Автора рисунка старушка видела всего один раз, кто он такой, не имела понятия; просто рисунок ей почему-то понравился, и она его сохранила. Этого человека в начале тридцатых привёл к ней на вечеринку один её знакомый. Это был довольно плохо одетый и ничем не примечательный мужчина маленького роста. Но он привлёк всеобщее внимание, когда внезапно забился в конвульсиях. Вызвали врача. Тот посоветовал оставить его ночевать, поскольку двигаться ему было никак нельзя.

Наутро, когда хозяйка зашла его проведать, он был уже здоров и выразил желание как-то её отблагодарить. В знак признательности он и оставил ей на память этот рисунок. А имя того человека было — Нестор Махно...»

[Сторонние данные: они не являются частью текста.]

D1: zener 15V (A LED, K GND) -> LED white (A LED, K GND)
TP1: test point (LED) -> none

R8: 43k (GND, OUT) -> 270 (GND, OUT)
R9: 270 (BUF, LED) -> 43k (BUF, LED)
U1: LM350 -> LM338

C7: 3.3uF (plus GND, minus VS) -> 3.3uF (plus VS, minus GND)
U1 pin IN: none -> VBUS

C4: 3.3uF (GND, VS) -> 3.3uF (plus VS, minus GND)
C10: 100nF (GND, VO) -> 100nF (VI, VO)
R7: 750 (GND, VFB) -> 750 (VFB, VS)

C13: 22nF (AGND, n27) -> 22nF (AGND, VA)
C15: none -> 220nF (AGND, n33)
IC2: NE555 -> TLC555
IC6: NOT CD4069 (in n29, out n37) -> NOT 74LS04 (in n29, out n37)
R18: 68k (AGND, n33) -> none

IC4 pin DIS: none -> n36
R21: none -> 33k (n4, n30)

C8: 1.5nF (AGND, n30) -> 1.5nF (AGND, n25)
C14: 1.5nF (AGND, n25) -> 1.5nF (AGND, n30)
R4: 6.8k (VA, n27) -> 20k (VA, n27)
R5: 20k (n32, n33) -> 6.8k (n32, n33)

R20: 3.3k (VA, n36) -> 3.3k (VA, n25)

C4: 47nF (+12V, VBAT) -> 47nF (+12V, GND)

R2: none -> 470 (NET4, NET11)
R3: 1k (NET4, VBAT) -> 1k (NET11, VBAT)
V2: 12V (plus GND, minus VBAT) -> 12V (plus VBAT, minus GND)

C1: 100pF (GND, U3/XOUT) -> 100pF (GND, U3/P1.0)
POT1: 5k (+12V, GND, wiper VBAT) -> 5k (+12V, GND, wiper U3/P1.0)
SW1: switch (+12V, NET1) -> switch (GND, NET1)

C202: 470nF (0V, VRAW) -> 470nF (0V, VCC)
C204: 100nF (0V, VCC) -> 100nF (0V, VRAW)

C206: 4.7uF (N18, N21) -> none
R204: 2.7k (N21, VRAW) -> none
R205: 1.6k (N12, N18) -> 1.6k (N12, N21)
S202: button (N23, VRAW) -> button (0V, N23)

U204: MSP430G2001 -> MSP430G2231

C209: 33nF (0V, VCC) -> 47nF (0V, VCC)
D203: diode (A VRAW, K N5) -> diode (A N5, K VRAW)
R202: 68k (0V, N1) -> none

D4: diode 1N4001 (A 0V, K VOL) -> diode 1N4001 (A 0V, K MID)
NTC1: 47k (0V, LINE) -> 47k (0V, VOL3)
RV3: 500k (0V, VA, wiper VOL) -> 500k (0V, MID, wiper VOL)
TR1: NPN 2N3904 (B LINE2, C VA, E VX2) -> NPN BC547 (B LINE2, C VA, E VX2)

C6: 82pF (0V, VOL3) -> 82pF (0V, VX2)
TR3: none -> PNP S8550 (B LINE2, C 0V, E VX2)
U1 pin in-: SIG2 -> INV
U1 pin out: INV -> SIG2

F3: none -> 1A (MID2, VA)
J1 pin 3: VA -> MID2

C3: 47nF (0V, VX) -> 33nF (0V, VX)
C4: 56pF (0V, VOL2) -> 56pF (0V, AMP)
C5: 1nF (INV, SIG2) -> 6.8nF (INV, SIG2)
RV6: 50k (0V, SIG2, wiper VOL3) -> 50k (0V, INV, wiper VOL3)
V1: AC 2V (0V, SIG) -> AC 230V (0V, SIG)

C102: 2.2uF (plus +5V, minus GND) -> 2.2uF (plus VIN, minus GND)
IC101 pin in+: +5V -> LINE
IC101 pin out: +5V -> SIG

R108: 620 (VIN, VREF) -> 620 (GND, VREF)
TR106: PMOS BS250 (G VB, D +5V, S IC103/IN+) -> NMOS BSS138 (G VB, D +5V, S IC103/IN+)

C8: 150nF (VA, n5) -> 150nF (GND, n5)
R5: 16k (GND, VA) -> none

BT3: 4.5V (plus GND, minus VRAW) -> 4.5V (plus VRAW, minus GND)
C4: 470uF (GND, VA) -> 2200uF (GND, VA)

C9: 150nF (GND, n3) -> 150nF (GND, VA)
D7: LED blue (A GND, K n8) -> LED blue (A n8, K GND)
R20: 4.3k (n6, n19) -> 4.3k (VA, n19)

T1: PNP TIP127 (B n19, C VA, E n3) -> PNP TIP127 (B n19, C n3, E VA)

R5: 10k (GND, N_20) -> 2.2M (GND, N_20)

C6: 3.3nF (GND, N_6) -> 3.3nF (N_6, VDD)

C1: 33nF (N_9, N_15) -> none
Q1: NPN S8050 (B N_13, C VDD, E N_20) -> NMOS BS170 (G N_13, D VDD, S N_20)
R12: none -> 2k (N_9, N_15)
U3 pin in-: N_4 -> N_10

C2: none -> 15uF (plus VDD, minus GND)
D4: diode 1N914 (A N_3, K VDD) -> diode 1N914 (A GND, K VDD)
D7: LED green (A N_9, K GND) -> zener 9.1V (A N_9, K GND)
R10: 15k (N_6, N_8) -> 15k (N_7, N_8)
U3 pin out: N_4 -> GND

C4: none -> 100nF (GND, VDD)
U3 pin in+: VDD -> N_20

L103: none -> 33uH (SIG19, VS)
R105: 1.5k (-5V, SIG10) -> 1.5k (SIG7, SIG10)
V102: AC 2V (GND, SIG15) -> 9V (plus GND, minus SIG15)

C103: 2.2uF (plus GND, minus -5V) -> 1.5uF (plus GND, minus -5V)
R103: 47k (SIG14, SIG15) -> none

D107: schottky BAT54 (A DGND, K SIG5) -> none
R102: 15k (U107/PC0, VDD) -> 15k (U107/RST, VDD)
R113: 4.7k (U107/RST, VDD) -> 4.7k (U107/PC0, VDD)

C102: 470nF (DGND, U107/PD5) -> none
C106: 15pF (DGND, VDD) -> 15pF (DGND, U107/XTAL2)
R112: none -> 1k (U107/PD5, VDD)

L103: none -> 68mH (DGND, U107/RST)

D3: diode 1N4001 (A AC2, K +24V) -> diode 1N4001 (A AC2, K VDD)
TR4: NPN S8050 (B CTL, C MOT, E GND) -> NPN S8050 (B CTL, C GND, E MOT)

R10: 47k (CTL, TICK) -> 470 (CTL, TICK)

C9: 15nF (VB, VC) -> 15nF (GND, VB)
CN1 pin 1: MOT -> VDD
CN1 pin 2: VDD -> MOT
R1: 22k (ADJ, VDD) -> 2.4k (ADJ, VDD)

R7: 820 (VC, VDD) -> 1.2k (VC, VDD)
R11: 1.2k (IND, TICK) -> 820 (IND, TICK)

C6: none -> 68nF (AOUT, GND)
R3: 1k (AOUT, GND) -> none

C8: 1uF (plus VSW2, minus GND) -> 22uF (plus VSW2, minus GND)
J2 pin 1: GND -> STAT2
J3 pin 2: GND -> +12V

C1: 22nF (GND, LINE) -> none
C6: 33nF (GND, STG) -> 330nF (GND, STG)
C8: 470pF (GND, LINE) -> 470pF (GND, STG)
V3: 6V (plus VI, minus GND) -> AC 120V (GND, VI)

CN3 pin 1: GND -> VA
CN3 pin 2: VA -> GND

Глава двенадцатая.ТАЛЛИН. ГОСТИНИЦА НАДЕЖДЫ


Мелькнёт в тебе Гостиница Надежды,

посмотришь на часы —

пора съезжать.

Алла Тер-Акопян


Он уйдет навсегда, не простившись и не закончив, наверное, своих земных дел, но это случится ещё через долгих десять лет. А пока стоит тёплый сентябрь 1970-го, и я всё возвращаюсь памятью в ту тихую таллинскую осень нашей юности.